Does Google Speech-to-Text Consume Internet Data for Silent Audio Input in Python?

78 Views Asked by At

I am currently using Python's Speech Recognition library with Google's Speech-to-Text functionality. My concern revolves around cases where there is no speech detected during the audio processing. Despite the absence of speech, I understand that the audio data is still sent to Google for analysis.I am making a voice assistant like alexa and google home that require to hear the word like 'hey google" etc.

My question is: Does Google Speech-to-Text consume internet data even when there is no speech detected in the audio input? I want to ensure that I'm not incurring unnecessary internet usage for silent audio inputs. How to solve this issue, can it locally identify silent audio. Any insights or clarifications on this matter would be greatly appreciated. Thank you!

1

There are 1 best solutions below

2
Seon On

Assuming your code looks something like this:

import speech_recognition as sr

# obtain audio from the microphone
r = sr.Recognizer()
with sr.Microphone() as source:
    print("Say something!")
    audio = r.listen(source)
print("Google Speech Recognition thinks you said " + r.recognize_google(audio, key="GOOGLE_SPEECH_RECOGNITION_API_KEY"))

In that case, silent segments will not be send to the google API, as Recognizer.listen waits for the audio to reach a specific volume before recording. This value can be configured when initializing the Recognizer. From the documentation:

def listen(self, source, timeout=None, phrase_time_limit=None, snowboy_configuration=None)

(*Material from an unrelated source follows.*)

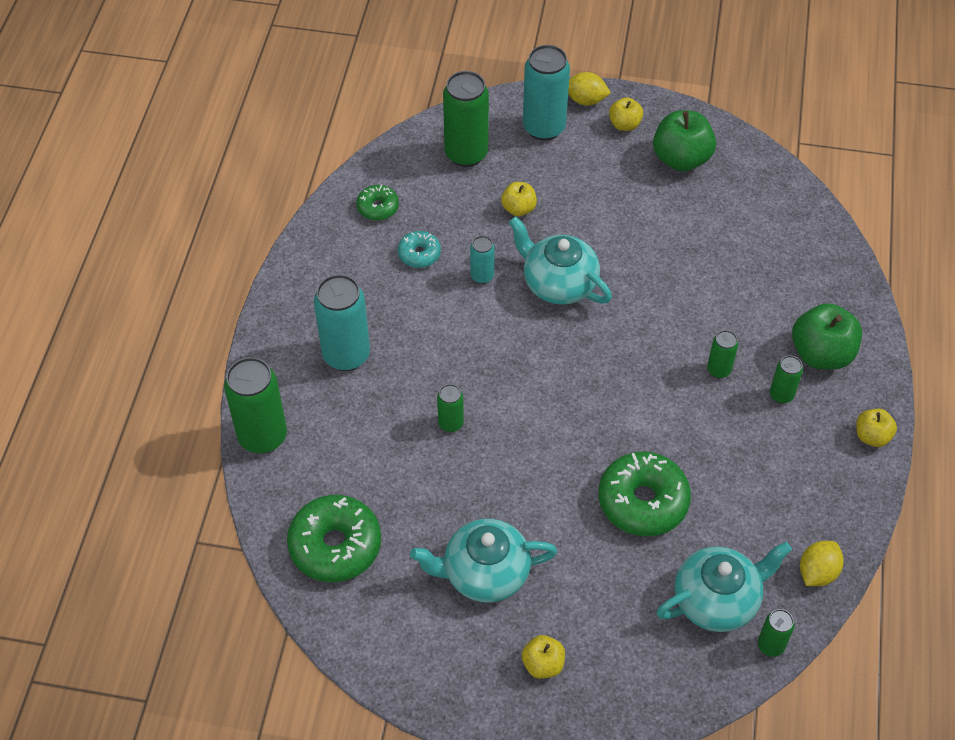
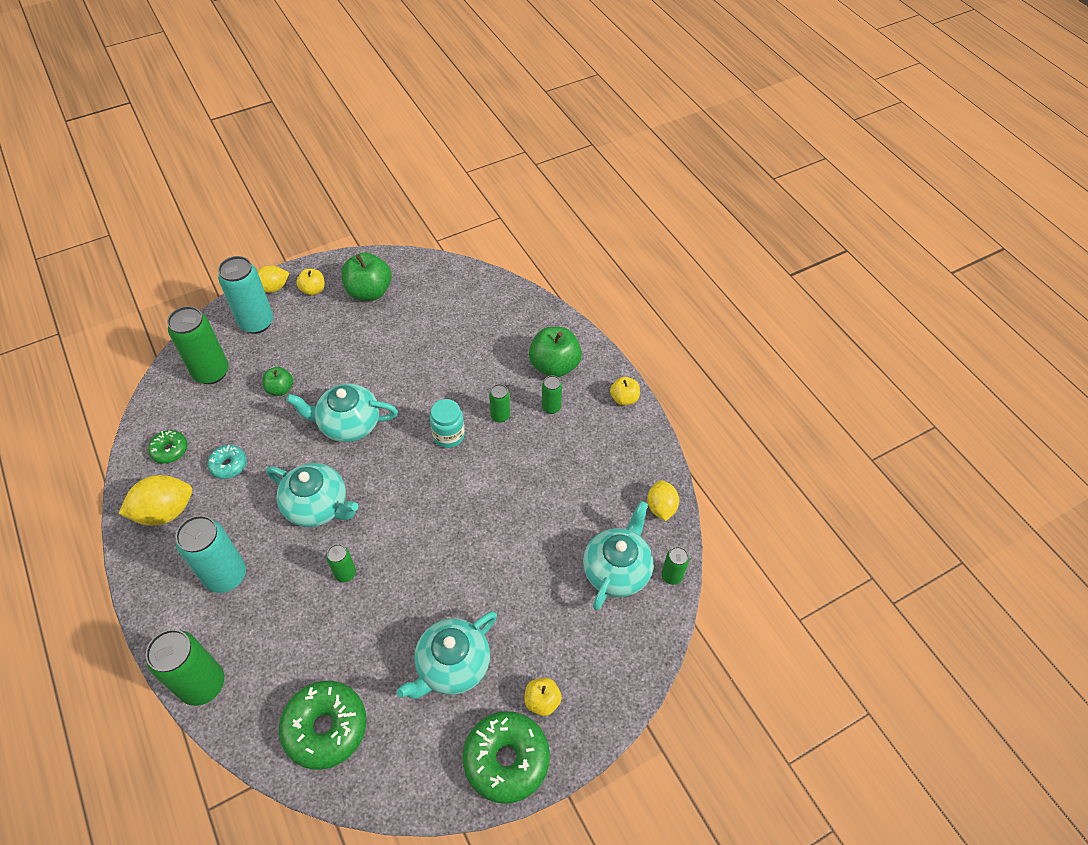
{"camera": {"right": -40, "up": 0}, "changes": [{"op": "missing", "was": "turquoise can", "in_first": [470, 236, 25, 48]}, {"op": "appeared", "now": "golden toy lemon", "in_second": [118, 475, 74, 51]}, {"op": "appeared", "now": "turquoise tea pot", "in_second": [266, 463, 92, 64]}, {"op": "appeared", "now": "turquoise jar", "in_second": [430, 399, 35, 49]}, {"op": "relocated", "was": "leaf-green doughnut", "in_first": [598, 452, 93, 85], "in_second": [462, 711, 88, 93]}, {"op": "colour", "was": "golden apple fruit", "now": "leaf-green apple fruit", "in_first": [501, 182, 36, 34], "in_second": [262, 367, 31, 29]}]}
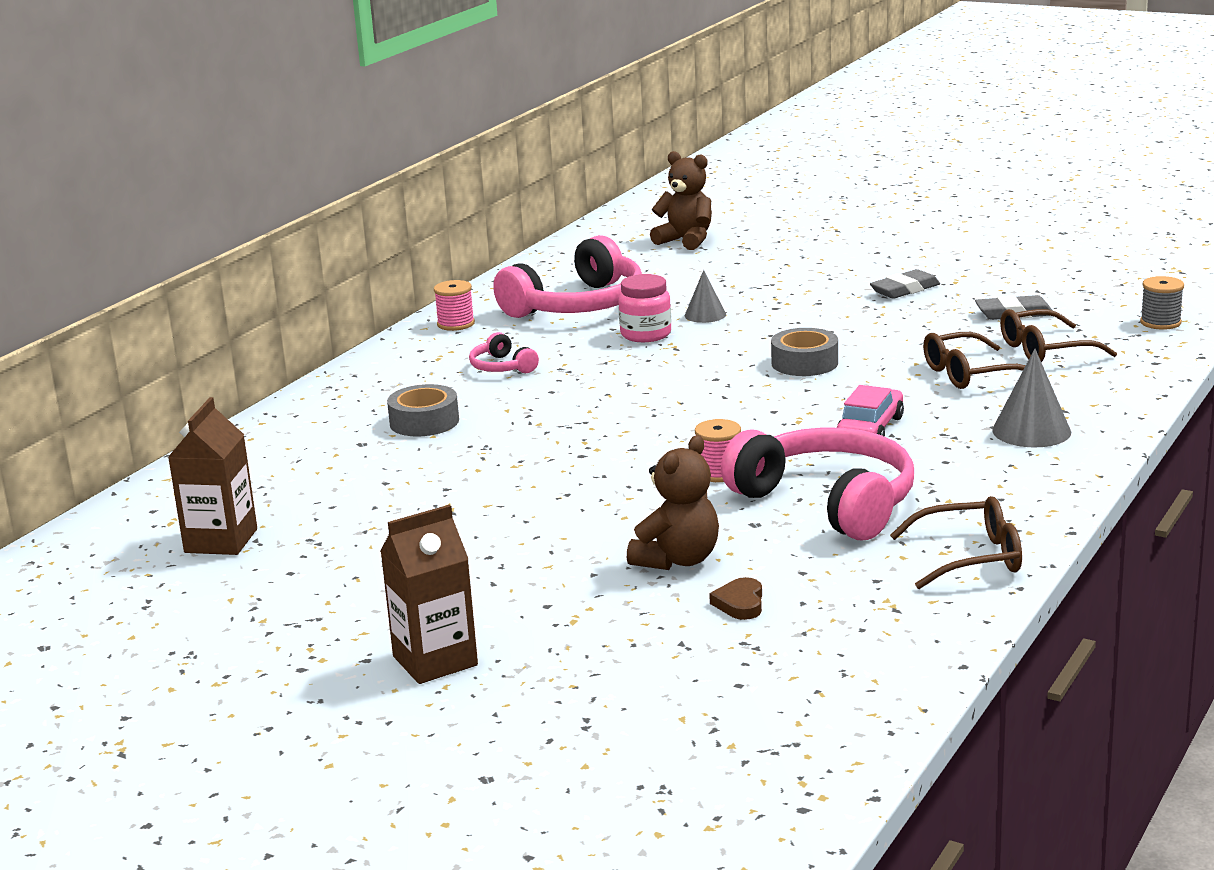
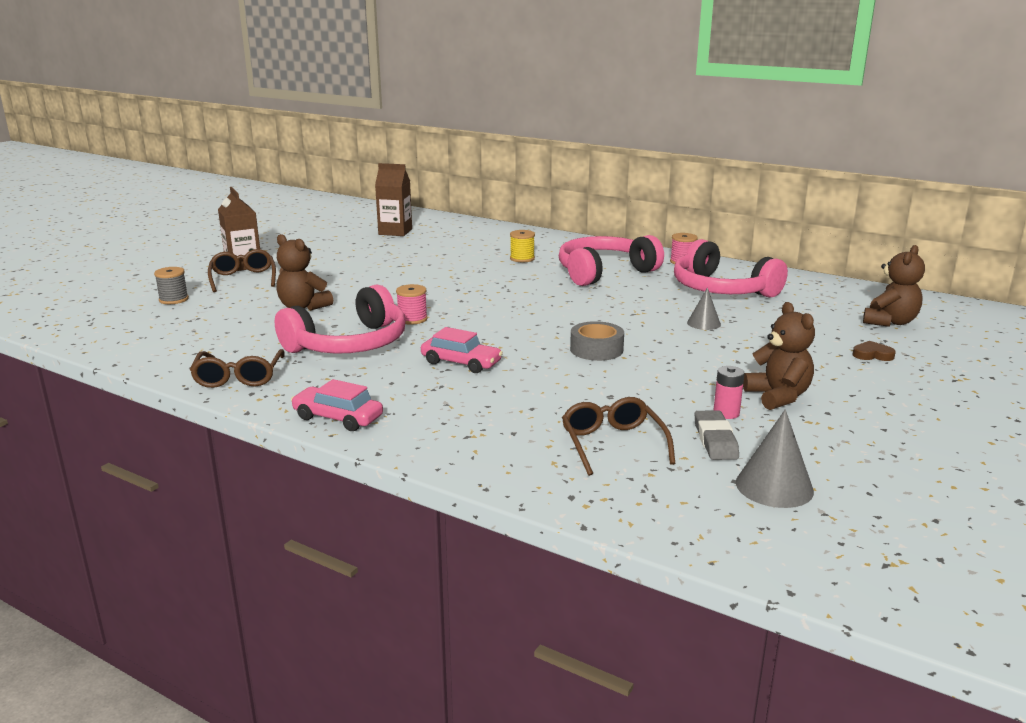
{"camera": {"right": 90, "up": 0}, "changes": [{"op": "missing", "was": "rose-pink jar", "in_first": [618, 274, 53, 68]}, {"op": "appeared", "now": "rose-pink toy car", "in_second": [291, 379, 92, 52]}, {"op": "appeared", "now": "rose-pink battery", "in_second": [713, 366, 32, 53]}, {"op": "relocated", "was": "brown love heart", "in_first": [709, 577, 53, 43], "in_second": [853, 341, 43, 20]}, {"op": "relocated", "was": "brown spectacles", "in_first": [923, 332, 103, 57], "in_second": [208, 249, 68, 43]}, {"op": "relocated", "was": "grey cone shape", "in_first": [992, 349, 79, 98], "in_second": [736, 409, 78, 99]}, {"op": "relocated", "was": "grey bobbin", "in_first": [1140, 276, 44, 54], "in_second": [154, 267, 35, 37]}, {"op": "exchanged", "was": "grey tape", "now": "golden bobbin", "in_first": [387, 384, 72, 53], "in_second": [510, 230, 25, 32]}, {"op": "exchanged", "was": "grey pencil eraser", "now": "brown teddy", "in_first": [870, 269, 70, 30], "in_second": [743, 302, 72, 108]}, {"op": "size", "was": "rose-pink headphones", "in_first": [469, 332, 70, 41], "in_second": [559, 235, 105, 51], "ratio": 2.21}]}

Records a single phrase from source (an AudioSource instance) into an AudioData instance, which it returns. This is done by waiting until the audio has an energy above recognizer_instance.energy_threshold (the user has started speaking), and then recording until it encounters recognizer_instance.pause_threshold seconds of non-speaking or there is no more audio input. The ending silence is not included.

The timeout parameter is the maximum number of seconds that this will wait for a phrase to start before giving up and throwing an speech_recognition.WaitTimeoutError exception. If timeout is None, there will be no wait timeout.

The phrase_time_limit parameter is the maximum number of seconds that this will allow a phrase to continue before stopping and returning the part of the phrase processed before the time limit was reached. The resulting audio will be the phrase cut off at the time limit. If phrase_timeout is None, there will be no phrase time limit.